Bertoni lists five benefits to patients, industry and FDA from these IT investments:

  • Improved public health through better information and analysis
  • Improved productivity and efficiency
  • Greater consistency across FDA
  • More predictable technology improvement path
  • Improved harmonization with international standards

“We are definitely trying to aim before we shoot,” he says.  “We’re mostly in the planning and decision-making stage this year; we’ll execute our plans in the following four years.”

“FDA will be making the transformation from paper systems to electronic systems as a progression toward e-government,” he continues.  “This is an important public health goal because FDA sits on a tremendous repository of clinical trial and health information.  If we’re able to move this information into databases that allow us to do data mining and analysis, we’ll be able to improve how we do product safety evaluations.  This will help us improve product safety across the entire life cycle of a product, so public health benefits.  Achieving this transformation to e-government is important to the evolution of the FDA.”

Industry Participation Crucial
Bertoni acknowledges that this transformation may be disruptive to FDA and industry employees.  “We see the opportunity for greater efficiency and similarities in working across the Agency and across scientific boundaries,” he says.  “We’re seeing how we can migrate to agency-wide solutions and still tailor our work to meet individual program needs through technologies that are already common on the Internet and in e-commerce.  We want to see how to make our cross-Agency e-submission initiatives work best for the FDA and industry without disrupting both groups’ daily activities.”

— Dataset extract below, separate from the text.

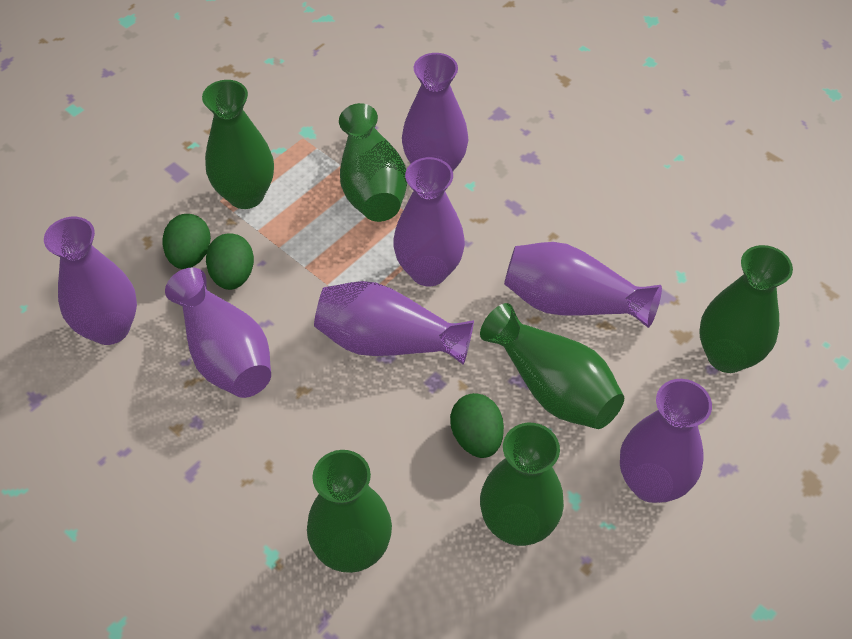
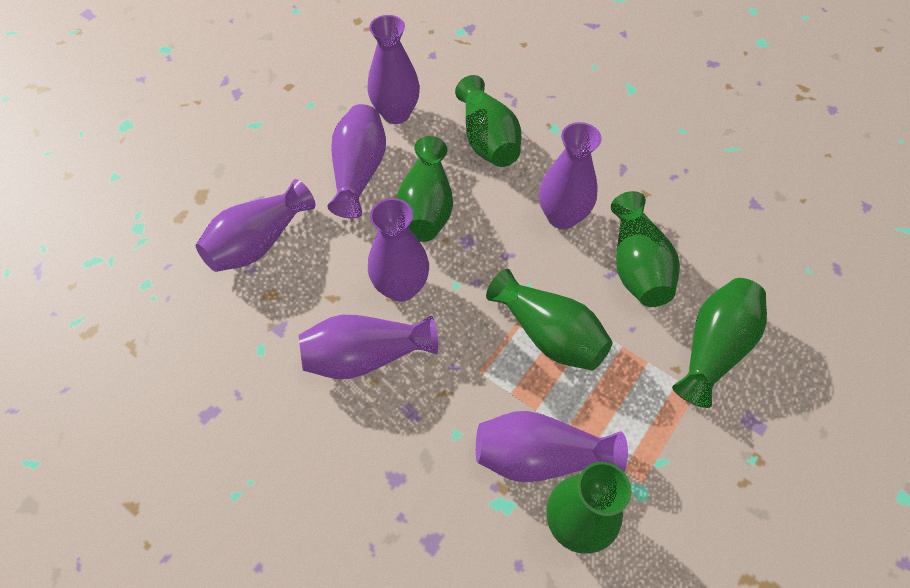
green egg: 3 -> 0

“We know that industry needs time to adapt to the new standards we’re establishing,” he continues.  “We need to proceed at an appropriate pace that is reasonable and affordable for our stakeholders.”

Public discussions will be held during this IT transformation, he says.  “We have to talk to a wide diversity of stakeholders during this change.  We know small start-ups don’t have large IT resources at their disposal and we need to be aware of how our standards will affect them.  We’ll look at various business models and approaches to make sure that affordable services are available to these companies.”

He encourages everyone to participate in these public discussions, whether in person or online.  “We want everyone to stay aware of the changes happening in electronic submission policy.  We’re on the verge of a big change in the way information is captured, stored and transmitted.  It’s very important to our IT planning that the full spectrum of our stakeholders participates in the public forums. When we submit the draft of our proposed IT plan for PDUFA at the end of 2007, we want feedback.  We want to hear opinions from businesses large and small. Participation will be a very big key to the success of the IT transformation.”